Blob Storage (`db.blob`)

Use the blob store to save binary data like user avatars, attachments, or generated reports directly in the database.

First, we’ll get a handle to our blob store and prepare some sample binary data.

from beaver import BeaverDB

db = BeaverDB("demo.db")
attachments = db.blobs("user_uploads")

# Create some sample binary data
file_content = "This is the content of a virtual text file."
file_bytes = file_content.encode("utf-8")
file_key = "emails/user123/attachment_01.txt"

Now, we store the data using .put() with a unique key and some JSON metadata.

# Store a user's avatar with metadata
attachments.put(
    key=file_key,
    data=file_bytes,
    metadata={"mimetype": "text/plain", "sender": "alice@example.com"}
)

We can retrieve the blob using .get(), which returns a Blob object containing the key, data, and metadata.

# Retrieve it later
blob = attachments.get(file_key)
if blob:
    print(f"Retrieved Blob: {blob.key}")
    print(f"Metadata: {blob.metadata}")
    print(f"Data (decoded): '{blob.data.decode('utf-8')}'")

Finally, we can clean up the blob using .delete().

# Delete the blob
attachments.delete(file_key)
print(f"\nVerified deletion: {file_key not in attachments}")

db.close()

The Document Collection (`db.collection`)

The collection is the most powerful data structure, combining document storage with vector, text, and graph search.

RAG System (Hybrid Search)

This example shows how to combine keyword and vector search for a simple RAG pipeline.

from beaver import BeaverDB, Document
from beaver.collections import rerank

db = BeaverDB("rag_demo.db")
articles = db.collection("articles")

First, we index our documents. Each Document contains text for FTS (in body) and a vector (embedding). We enable FTS by setting fts=True.

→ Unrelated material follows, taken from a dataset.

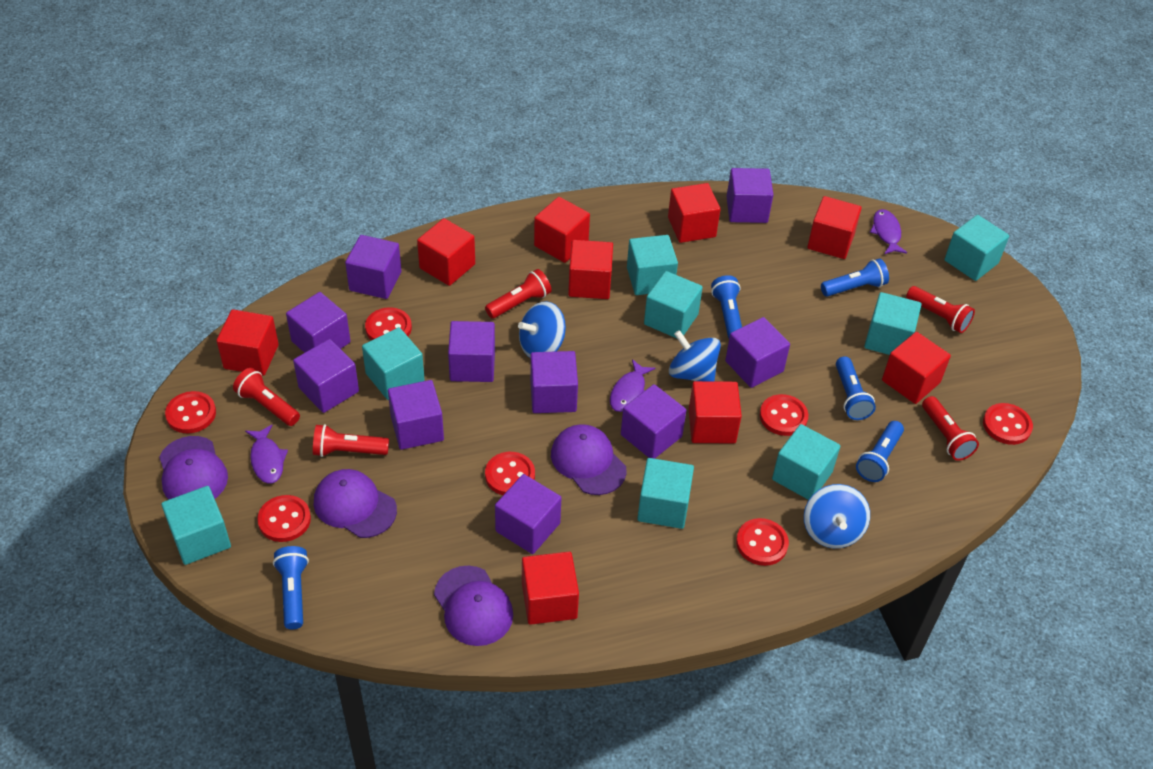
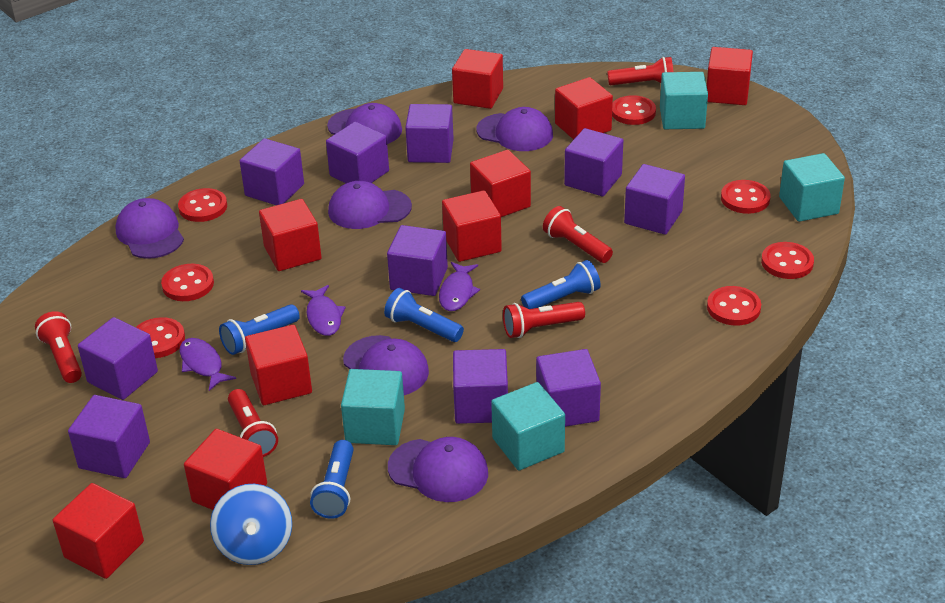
blue flashlight: 5 -> 4
blue spinning top: 3 -> 1
purple cap: 4 -> 6
turquoise cube: 8 -> 4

# Index documents with both text and embeddings
docs_to_index = [
    Document(
        id="py-fast",
        embedding=[0.1, 0.9, 0.2],  # Vector leans towards "speed"
        body="Python is a great language for fast prototyping.",
    ),
    Document(
        id="py-data",
        embedding=[0.8, 0.2, 0.9],  # Vector leans towards "data science"
        body="The Python ecosystem is ideal for data science.",
    ),
    Document(
        id="js-fast",
        embedding=[0.2, 0.8, 0.1],  # Vector similar to "py-fast"
        body="JavaScript engines are optimized for fast execution.",
    ),
]
for doc in docs_to_index:
    articles.index(doc, fts=True) # Enable FTS

Now, we perform two separate searches. One is a keyword search for “python,” and the other is a semantic vector search for a query representing “high-performance code.”

# 1. Vector Search for "high-performance code"
query_vector = [0.15, 0.85, 0.15] # A vector close to "fast"
vector_results = [doc for doc, _ in articles.search(vector=query_vector)]

# 2. Full-Text Search for "python"
text_results = [doc for doc, _ in articles.match(query="python")]

Finally, we use the rerank helper to merge these two lists. It promotes documents that appear high in both result sets, giving us the most relevant answer.

# 3. Combine and rerank to get the best context
best_context = rerank(text_results, vector_results)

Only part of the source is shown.